William O'Meara

Personal information
- Native name: Liam Ó Meára (Irish)
- Born: 1998 (age 27–28) Askeaton, County Limerick, Ireland
- Occupation: Student
- Height: 5 ft 11 in (180 cm)

Sport
- Sport: Hurling
- Position: Full-back

Clubs
- Years: Club
- Askeaton Ballysteen

College
- Years: College
- 2016-present: Limerick Institute of Technology

College titles
- Fitzgibbon titles: 0

Inter-county*
- Years: County / Apps (scores)
- 2018-: Limerick / 0 (0-00)

Inter-county titles
- Munster titles: 0
- All-Irelands: 1
- NHL: 1
- All Stars: 0
- *Inter County team apps and scores correct as of 17:06, 22 August 2018.
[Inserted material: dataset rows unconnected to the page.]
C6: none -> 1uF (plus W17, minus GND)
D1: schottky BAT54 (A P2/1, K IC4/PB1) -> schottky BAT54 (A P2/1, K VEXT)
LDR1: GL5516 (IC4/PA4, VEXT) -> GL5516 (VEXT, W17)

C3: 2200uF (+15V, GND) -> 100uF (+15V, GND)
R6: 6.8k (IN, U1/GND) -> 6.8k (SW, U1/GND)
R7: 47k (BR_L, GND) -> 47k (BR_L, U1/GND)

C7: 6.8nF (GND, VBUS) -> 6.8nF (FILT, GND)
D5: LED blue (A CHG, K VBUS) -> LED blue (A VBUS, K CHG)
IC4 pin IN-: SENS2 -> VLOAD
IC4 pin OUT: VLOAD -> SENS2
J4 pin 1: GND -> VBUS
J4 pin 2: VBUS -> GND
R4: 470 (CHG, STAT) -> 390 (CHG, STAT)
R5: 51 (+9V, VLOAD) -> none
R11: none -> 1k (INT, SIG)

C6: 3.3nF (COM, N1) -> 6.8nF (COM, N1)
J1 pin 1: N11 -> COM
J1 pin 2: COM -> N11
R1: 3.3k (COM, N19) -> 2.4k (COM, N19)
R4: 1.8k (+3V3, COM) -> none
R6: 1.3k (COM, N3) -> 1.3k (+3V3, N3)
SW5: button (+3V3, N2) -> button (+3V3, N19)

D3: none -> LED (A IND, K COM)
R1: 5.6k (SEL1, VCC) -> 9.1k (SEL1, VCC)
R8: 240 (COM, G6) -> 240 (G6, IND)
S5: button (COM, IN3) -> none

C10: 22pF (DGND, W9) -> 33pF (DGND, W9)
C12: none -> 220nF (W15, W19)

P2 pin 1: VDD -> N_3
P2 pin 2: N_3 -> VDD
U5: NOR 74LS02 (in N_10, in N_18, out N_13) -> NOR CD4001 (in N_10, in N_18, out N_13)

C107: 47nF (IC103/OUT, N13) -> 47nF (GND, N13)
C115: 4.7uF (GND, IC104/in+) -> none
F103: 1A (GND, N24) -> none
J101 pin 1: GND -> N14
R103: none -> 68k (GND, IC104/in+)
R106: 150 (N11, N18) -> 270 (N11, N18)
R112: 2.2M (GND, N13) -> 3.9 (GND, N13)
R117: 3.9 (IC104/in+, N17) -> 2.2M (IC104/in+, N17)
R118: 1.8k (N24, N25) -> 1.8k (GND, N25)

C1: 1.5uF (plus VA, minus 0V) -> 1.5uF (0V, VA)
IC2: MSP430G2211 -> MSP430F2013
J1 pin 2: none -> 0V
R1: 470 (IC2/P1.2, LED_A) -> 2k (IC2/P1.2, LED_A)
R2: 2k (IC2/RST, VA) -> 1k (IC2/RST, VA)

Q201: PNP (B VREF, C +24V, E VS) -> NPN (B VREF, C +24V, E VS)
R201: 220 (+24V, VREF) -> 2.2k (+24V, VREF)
= William O'Meara (hurler) =

Irish hurler

William O'Meara (born 1998) is an Irish hurler who plays as a full-back for club side Askeaton and at inter-county level with the Limerick senior hurling team.

==Playing career==
===University===

As a student at the Limerick Institute of Technology, O'Meara was selected for the college's senior hurling team for the Fitzgibbon Cup.

===Inter-county===
====Under-21====

O'Meara made his first appearance for the Limerick under-21 team on 7 May 2018 in a 3-18 to 0-13 Munster Championship defeat of Clare.

====Senior====

O'Meara joined the Limerick senior hurling panel in 2018 and made his first appearance for the team during the pre-season Munster League. On 19 August 2018, O'Meara was a member of the extended panel when Limerick won their first All-Ireland title in 45 years after a 3-16 to 2-18 defeat of Galway in the final.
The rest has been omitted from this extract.